:: What is required ::
Only the lines below from the one containing "line: (429, 118) -> (504, 138), removed" to the one containing "line: (202, 193) -> (237, 227), removed" should be repeated, both included and unchanged.

:: The records ::
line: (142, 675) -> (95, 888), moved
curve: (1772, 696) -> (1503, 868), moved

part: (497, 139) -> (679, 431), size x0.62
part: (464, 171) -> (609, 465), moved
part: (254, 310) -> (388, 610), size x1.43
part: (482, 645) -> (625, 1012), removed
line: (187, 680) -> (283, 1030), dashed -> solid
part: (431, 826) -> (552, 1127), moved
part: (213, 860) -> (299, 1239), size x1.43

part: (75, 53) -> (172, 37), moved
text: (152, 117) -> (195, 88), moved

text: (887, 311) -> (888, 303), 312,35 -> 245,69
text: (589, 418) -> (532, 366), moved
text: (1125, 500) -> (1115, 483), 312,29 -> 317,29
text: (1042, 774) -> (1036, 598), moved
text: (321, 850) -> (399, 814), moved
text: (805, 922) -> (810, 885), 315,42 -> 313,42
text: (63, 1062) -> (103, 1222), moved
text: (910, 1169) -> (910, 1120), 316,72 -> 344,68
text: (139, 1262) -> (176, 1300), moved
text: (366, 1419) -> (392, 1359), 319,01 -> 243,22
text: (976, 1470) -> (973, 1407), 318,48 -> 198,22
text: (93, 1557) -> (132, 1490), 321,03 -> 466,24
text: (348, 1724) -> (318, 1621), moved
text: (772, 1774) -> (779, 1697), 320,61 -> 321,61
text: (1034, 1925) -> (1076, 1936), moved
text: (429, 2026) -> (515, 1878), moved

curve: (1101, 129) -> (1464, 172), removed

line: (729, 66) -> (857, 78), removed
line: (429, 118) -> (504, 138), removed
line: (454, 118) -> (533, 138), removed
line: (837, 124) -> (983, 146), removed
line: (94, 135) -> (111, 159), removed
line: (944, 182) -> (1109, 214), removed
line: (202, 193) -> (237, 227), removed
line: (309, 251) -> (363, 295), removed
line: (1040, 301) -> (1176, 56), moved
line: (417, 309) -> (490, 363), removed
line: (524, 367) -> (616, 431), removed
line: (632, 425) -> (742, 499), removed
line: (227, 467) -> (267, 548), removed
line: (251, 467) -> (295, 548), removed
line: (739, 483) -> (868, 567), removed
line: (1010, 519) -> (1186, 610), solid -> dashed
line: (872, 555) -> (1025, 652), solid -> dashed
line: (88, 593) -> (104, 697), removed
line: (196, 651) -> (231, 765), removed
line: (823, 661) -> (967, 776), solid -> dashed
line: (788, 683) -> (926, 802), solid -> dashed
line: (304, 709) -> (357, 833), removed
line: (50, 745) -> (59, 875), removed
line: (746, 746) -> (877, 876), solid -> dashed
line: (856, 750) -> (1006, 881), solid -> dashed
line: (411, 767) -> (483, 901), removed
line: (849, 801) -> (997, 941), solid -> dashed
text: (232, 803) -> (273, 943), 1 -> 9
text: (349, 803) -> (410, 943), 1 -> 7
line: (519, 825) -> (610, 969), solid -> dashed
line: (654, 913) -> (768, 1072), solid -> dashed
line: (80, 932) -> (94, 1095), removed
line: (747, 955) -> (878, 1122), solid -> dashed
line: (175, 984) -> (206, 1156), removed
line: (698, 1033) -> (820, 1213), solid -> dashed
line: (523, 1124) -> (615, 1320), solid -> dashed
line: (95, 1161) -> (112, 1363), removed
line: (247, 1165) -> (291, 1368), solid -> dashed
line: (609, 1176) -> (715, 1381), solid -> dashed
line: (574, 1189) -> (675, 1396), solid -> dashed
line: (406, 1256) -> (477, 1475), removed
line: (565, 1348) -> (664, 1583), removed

:: Completed task ::
line: (429, 118) -> (504, 138), removed
line: (454, 118) -> (533, 138), removed
line: (837, 124) -> (983, 146), removed
line: (94, 135) -> (111, 159), removed
line: (944, 182) -> (1109, 214), removed
line: (202, 193) -> (237, 227), removed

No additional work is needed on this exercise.